Woah, we’re halfway there
Woah-oh, livin’ on a prayer
Take my hand, we’ll make it I swear
Woah-oh, livin’ on a prayer, livin’ on a prayer

Lirik di atas mungkin sudah tidak asing lagi di kalangan insan pecinta musik hard rock. Penggalan lirik tersebut adalah bagian reff dari lagu berjudul Livin’ On A Prayer karya band rock legendaris asal Amerika, Bon Jovi.

Dirilis akhir tahun 1986, lagu ini menjadi salah satu lagu termahsyur dalam album “Slippery When Wet”. Album tersebut adalah album ketiga Bon Jovi yang memuat beberapa lagu lain seperti You Give Love a Bad Name, Wanted Dead or Alive, dan Never Say Goodbye. Kemunculan single bertajuk Livin’ On A Prayer berhasil mengantarkan Bon Jovi pada pintu kegemilangannya. 

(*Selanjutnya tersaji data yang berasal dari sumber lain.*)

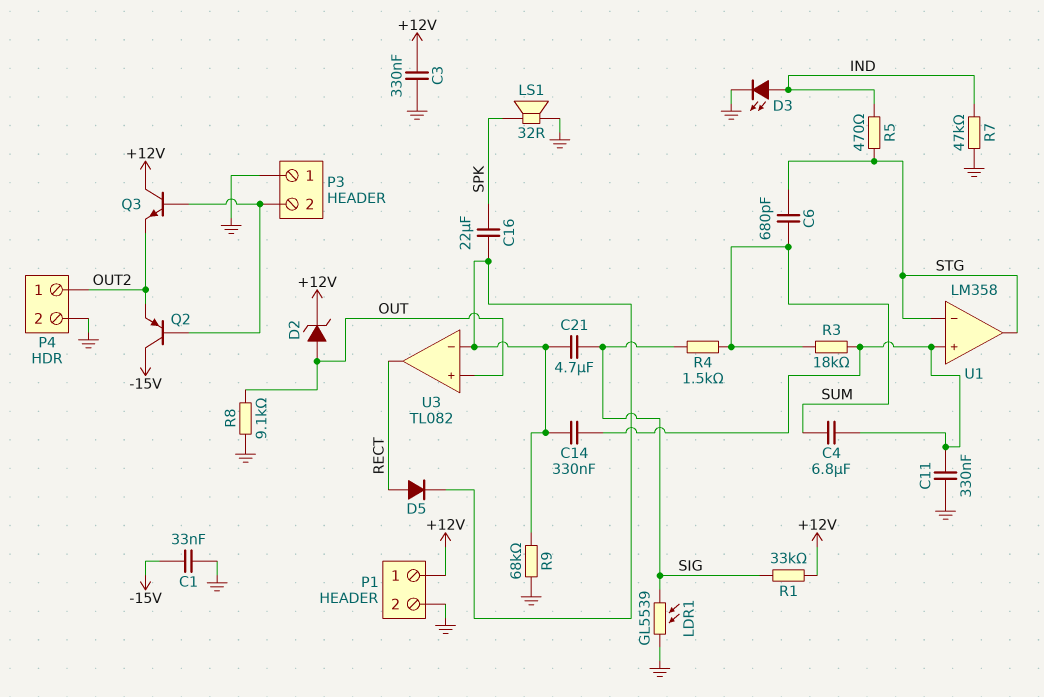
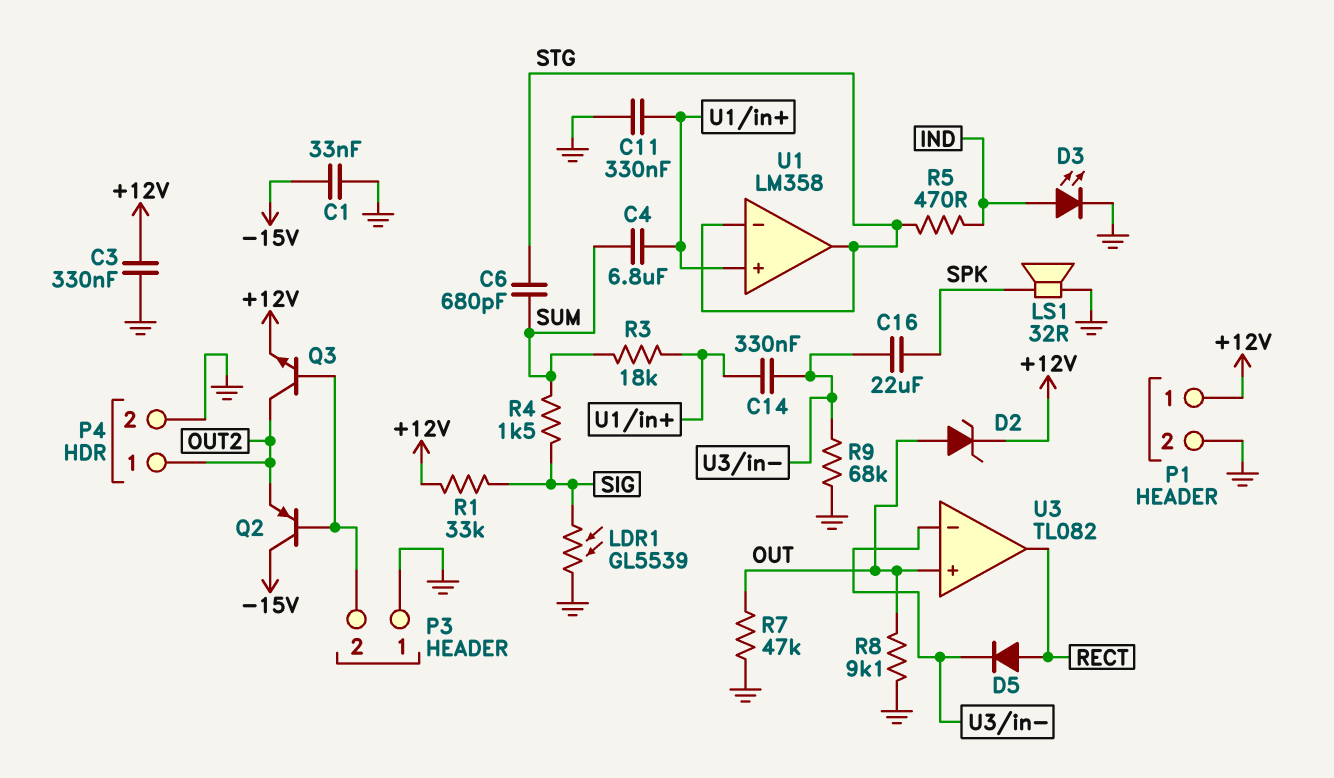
C21: 4.7uF (SIG, U3/in-) -> none
Q3: NPN (B P3/2, C +12V, E OUT2) -> NPN (B P3/2, C OUT2, E +12V)
R7: 47k (GND, IND) -> 47k (GND, OUT)

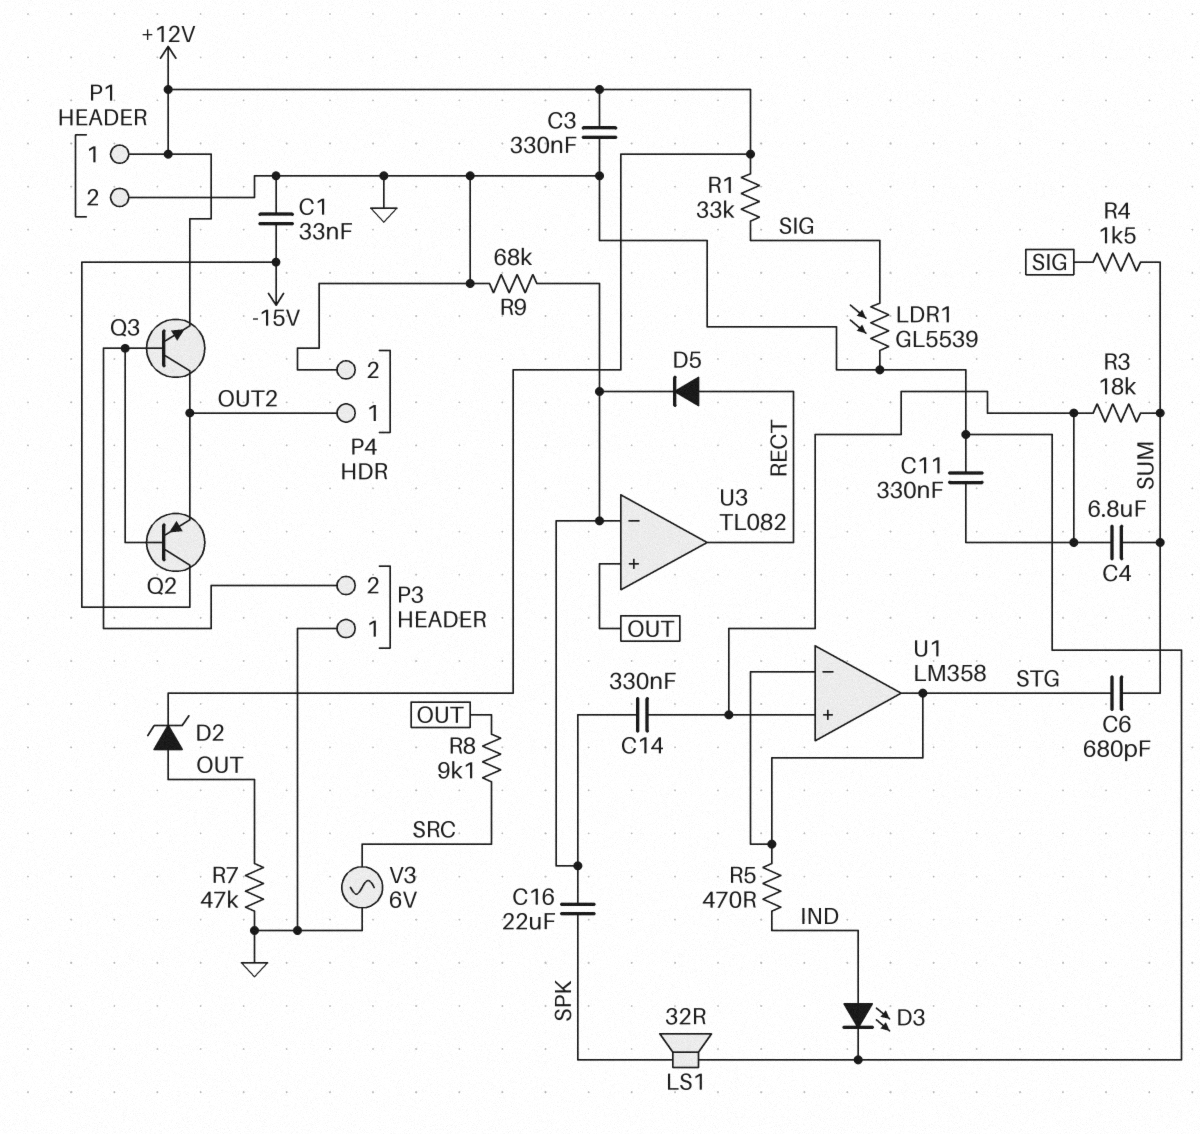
R8: 9.1k (GND, OUT) -> 9.1k (OUT, SRC)
V3: none -> AC 6V (GND, SRC)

Magnum opus Bon Jovi pada Livin’ On A Prayer menjadi anthem para buruh kala zaman telah lewat itu. Tentu tidak mudah untuk menembus telinga kelas buruh, lagu ini pernah sekali dianggap kontra revolusi dan kurangnya seruan untuk melumat kapitalisme.

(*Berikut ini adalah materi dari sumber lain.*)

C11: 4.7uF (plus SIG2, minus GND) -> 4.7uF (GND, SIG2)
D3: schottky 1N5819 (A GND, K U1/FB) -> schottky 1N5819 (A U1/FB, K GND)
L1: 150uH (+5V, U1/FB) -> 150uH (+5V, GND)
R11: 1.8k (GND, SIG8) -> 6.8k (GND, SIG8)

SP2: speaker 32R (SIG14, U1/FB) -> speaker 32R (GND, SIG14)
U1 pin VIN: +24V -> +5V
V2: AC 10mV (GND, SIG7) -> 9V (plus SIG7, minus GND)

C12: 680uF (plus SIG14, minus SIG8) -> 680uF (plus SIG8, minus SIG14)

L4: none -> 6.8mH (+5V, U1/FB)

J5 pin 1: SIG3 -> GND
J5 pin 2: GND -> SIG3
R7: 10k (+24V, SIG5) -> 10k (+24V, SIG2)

Di sisi lain, Livin’ On A Prayer adalah cerminan kisah hidup Jon Bon Jovi, pendiri dan vokalis band ini. Bagaimana tidak, Jon adalah anak dari keluarga imigran yang berusaha hidup di bawah kerasnya dunia pekerja. 

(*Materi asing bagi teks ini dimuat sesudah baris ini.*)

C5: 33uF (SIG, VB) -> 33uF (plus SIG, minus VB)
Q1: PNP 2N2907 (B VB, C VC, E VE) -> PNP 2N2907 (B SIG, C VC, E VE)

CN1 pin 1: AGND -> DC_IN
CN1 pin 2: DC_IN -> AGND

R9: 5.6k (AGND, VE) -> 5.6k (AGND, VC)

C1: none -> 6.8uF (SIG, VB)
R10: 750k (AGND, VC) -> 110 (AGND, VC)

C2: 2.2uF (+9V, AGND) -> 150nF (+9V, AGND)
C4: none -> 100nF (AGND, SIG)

Benar, pekerja atau buruh sering menjadi sasaran empuk dari bengisnya kapitalisme. Nasib buruh menjadi isu seksi dan tak jarang selalu dipertaruhkan dalam angan-angan gelap kapitalisme. Masyarakat oportunis memanfaatkan ini sebagai ladang emas mereka dari masa ke masa. Kini kapitalisme seolah-olah telah menjadi bagian dari struktur sosial yang tidak lagi dicela. 

Sejak dulu kapitalisme telah merambah ke sendi kehidupan masyarakat. Ironisnya sedikit masyarakat yang sadar betul dan sisanya hanya pura-pura tidak sadar. Tanpa perlawanan yang berarti, pemilik modal akhirnya berhasil menguasai moda produksi. Imbasnya sistem borjuis dan proletar kekal sampai zaman postmodernisme ini. 

Kembali ke Bon Jovi, band ini adalah salah satu dari segelintir orang yang sadar akan konstruksi sosial yang cacat. Meskipun terkesan samar dan cemen, Livin’ On A Prayer mengejawantahkan keresahan yang ada dalam kurun waktu empat menit. Dengan lirik yang sederhana, Bon Jovi berhasil memaknai sebuah fenomena sosial dimana enggan berpihak pada kelas buruh. 

Representasi Sepasang Buruh

Tommy used to work on the docks
Union’s been on strike
He’s down on his luck
It’s tough, so tough

Menceritakan tokoh fiksi Tommy, dulunya seorang buruh di pelabuhan, tapi kini terjebak dalam potret hidup yang penuh dengan harapan rapuh dan kesulitan tak terelakkan. Terperangkap dalam pusaran kemiskinan yang menjerat, bukan sebab oleh kurangnya usaha, melainkan oleh ketidakadilan yang terstruktur dan situasi yang tidak berpihak. Pemogokan serikat buruh menjelma menjadi simbol yang seolah tak rela mengamini ambisi kapitalis lokal. 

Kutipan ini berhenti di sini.